The appointed day arrived. Martine's parents were away somewhere and not due back until after I was expected home. Giddy with anticipation, I cycled uncomfortably to her house and pole-vaulted awkwardly up the stairs. I'd dressed in my most ladykiller outfit for this, but my British Meat sweatshirt (no, really) and favourite, dazzling white, terry towelling Y fronts were soon discarded on the floor. I can't imagine how bad the other choices must have been to make me wear those, but amazingly, Martine didn't seem to mind.
Cuddling became kissing, which led to touching, and exploration. Things became both heated and damp, like a tropical rainforest or a piece of toast accidentally dropped in the sink. There are likely to be better analogies than this. I'm open to suggestion. My first condom packet was opened and Martine attempted to roll the thing on the wrong way, so that it stopped an inch or so down my shaft, leaving it looking like an angry chipolata sporting a tiny bobble hat.
Nevertheless, she persisted. The second attempt achieved the full raincoat effect, and I was ushered inside.
At least, that was the plan. But it was fucking agony. I felt like my foreskin was being torn, forcibly, from the rest of my cock. It took a number of tentative withdrawals and even more tentative attempts at insertion before I could bear to get scarcely halfway in. At which point, inevitably, I came.
Clearly, I'm not claiming any great prowess as a lover, but there was only one way to go from this point onward, and as afternoon progressed towards evening I began to show gradual improvement. You can't fault a 15 year old's sexual enthusiasm, though it's kindest not to rate his early performances. Not least when his frenulum is still catching up with the rest of his penis, as it transpired mine was. But third or fourth time around we were beginning to achieve a semblance of climactic rhythm when the unmistakable sound of a car pulling into the driveway rudely interrupted our coitus.
I grabbed my clothes and bolted for the bathroom across the landing. Just as her dad's keys were entering the front door lock far more smoothly than I had entered his daughter, my white towelling pants were flung into the room after me. There was no lock on the door! The sound of heavy footsteps ascending the stairs forced me to call out "Won't be a minute!" desperately, like a man having an enormous poo. I was, indeed, shitting myself.

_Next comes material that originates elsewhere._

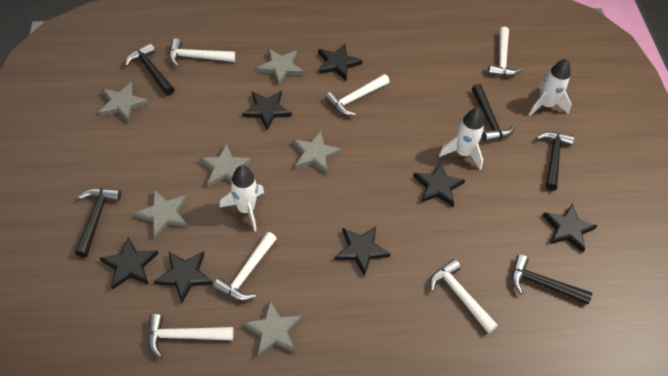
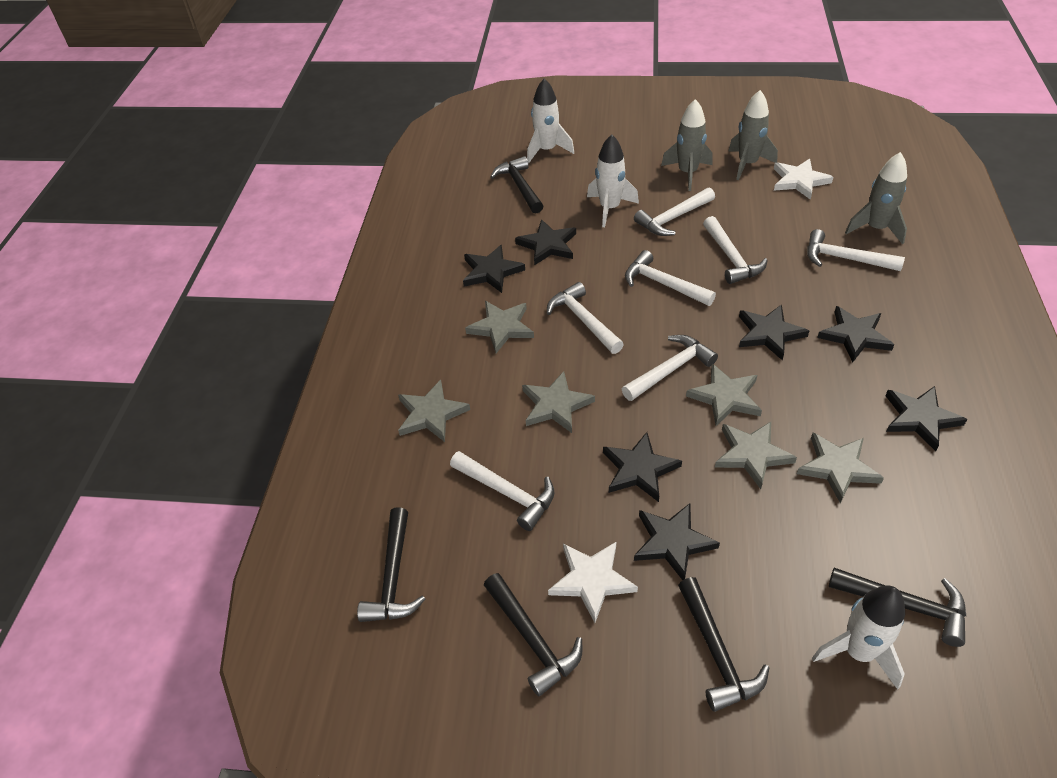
grey rocket: 0 -> 3
white hammer: 6 -> 7
white star: 0 -> 2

Emerging a few minutes later, with only one sock, my pants in my pocket, crimson of hue and tousled of hair, I was mercifully able to locate the errant foot covering (also white towelling, obvs) before heading downstairs for a polite grilling from Martine's parents. I had a feeling they knew exactly what we'd been up to: I had the smell of sex in my nostrils and on my skin, and a hastily removed condom stuffed in the pocket of my jeans. Martine and I never did it again, though I suspect I'd have struggled to maintain an erection in that house now I knew her parents could mount an ambush faster than I could mount their cherished offspring.
My pants fell out of my pocket somewhere as I cycled home, and were lost, like my virginity, within a matter of seconds. I've never owned anything in white towelling since.
Things could only get better, right? I had Sixth Form to look forward to. I guess that'll be where Part Three starts.